C. Teknologi Interfensi Fisioterapi


Berdasarkan problematika fisioterapi yang telah dipaparkan di atas

menyebabkan beberapa masalah yang di timbulkan oleh pasca operasi fraktur colles

maka modalitas terapi yang dapat digunakan untuk mengatasi masalah yang

ditimbulkan dapat berupa terapi latihan dan infrared. Terapi latihan merupakan suatu

modalitas fisioterapi yang digunakan untuk memperbaiki dan menyembuhkan

kemampuan musculoskeletal, neuromuscular, respiratory sistem dan sistem

cardiopulmonary yang pelaksanaannya menggunakan gerakan pasif dan aktif

(Kisner, 2007). Sinar Infrared adalah pancaran gelombang elektromagnetic dengan

panjang gelombang 7.700 – 4 juta Å. (Sujatno dkk, 2002).
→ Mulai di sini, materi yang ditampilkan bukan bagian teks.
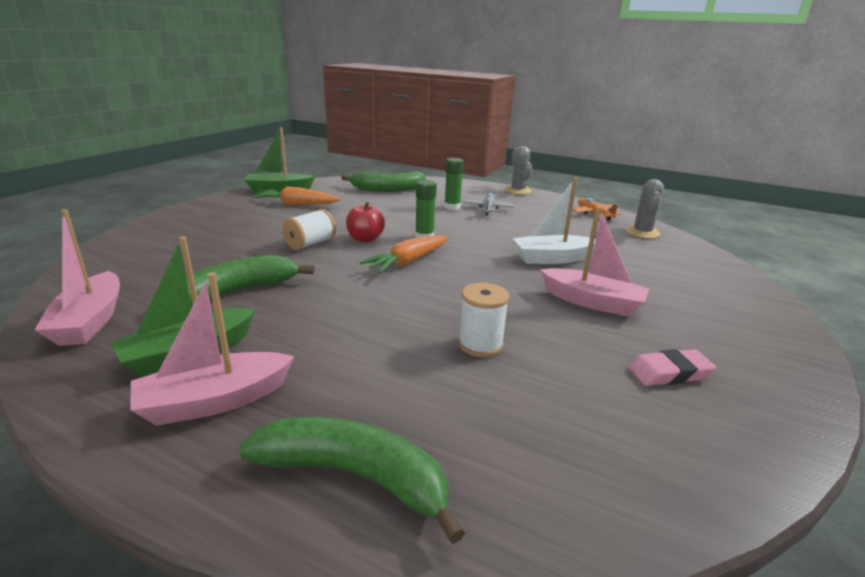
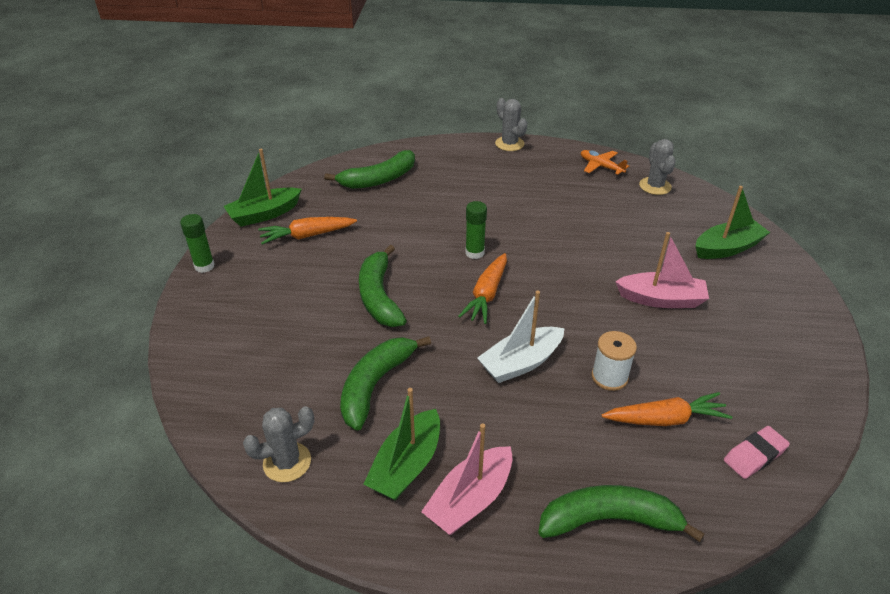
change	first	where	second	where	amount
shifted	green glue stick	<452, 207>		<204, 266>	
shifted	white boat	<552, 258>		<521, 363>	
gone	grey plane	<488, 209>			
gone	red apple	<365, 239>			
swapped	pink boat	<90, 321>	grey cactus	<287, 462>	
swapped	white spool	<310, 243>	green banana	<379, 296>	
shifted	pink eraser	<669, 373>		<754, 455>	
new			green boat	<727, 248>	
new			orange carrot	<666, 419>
1) Penggunaan modalitas Infrared

Infrared (IR) merupakan pancaran gelombang elektromagnetik dengan

panjang 7.700-4.000.000 Å. Mempunyai efek fisiologis membantu proses

metabolisme, vasodilatasi pembuluh darah, pigmentasi pengaruh terhadap syaraf

sensoris dengan pemanasan jaringan sehingga membentuk efek sedatif berpengaruh

terhadap jaringan otot untuk relaksasi serta mengaktifkan kelenjar keringat. Selain

itu juga memiliki efek terapeutik yaitu untuk mengurangi atau menghilangkan rasa

sakit, meningkatkan suplai darah, relaksasi otot dan menghilangkan sisa

metabolisme. Indikasi pasien yang boleh diberikan infrared yaitu kondisi peradangan

setelah subakut, arthritis, gangguan sirkulasi darah, penyakit kulit, persiapan

exercise dan massage. Dan adapun kontraindikasinya yaitu daerah yang infusiensi

pada darah, gangguan sensibilitas kulit, adanya kecenderungan terjadinya

pendarahan (Sujatno dkk, 2002).

2) Hold relax
Suatu teknik yang menggunakan kontraksi isometris yang optimal dari

kelompok otot antagonis yang memendek, dilanjutkan dengan rileksasi otot tersebut

(prinsip reciproke inhibition). Bertujuan sebagai perbaikan rileksasi pola antagonis,

perbaikan mobilisasi, penurunanan nyeri. Indikasi bila pasien merasakan nyeri lebih

kuat. Dan kontraindikasinya ketika ada kelainan sendi atau tulang (Wahyono, 2011).

3) Active exercise

Active exercise merupakan suatu gerakan dengan perubahan lingkup gerak

sendi terjadi karena kontraksi aktif dari otot. Tujuan active exercise merupakan untuk

mengurangi oedema, memelihara lingkup gerak sendi dan memelihara gerak

fungsional.

4) Resisted active exercise

Merupakan bentuk latihan dimana kontraksi otot dinamis atau statis di tahan

dari kekuatan otot bagian luar. Tekanan dari luar dapat berupa manualmaupun

mekanikal. Tahanan manual dapat berupa dari terapi, sedangkan tahanan mekanikal

dapat berupa dari alat ataupun berupa beban. Latihan ini diharapkan mampu

meningkatkan kekuatan otot. Gerakan resisted active exercise tidak diperbolehkan

untuk jaringan yang mengalami inflamasi dan nyeri. Dosis latihan 5-10 kali setiap

sesi, 3-5 kali setiap terapi, dan istirahat 60 detik antara sesi (Kisner, 2007).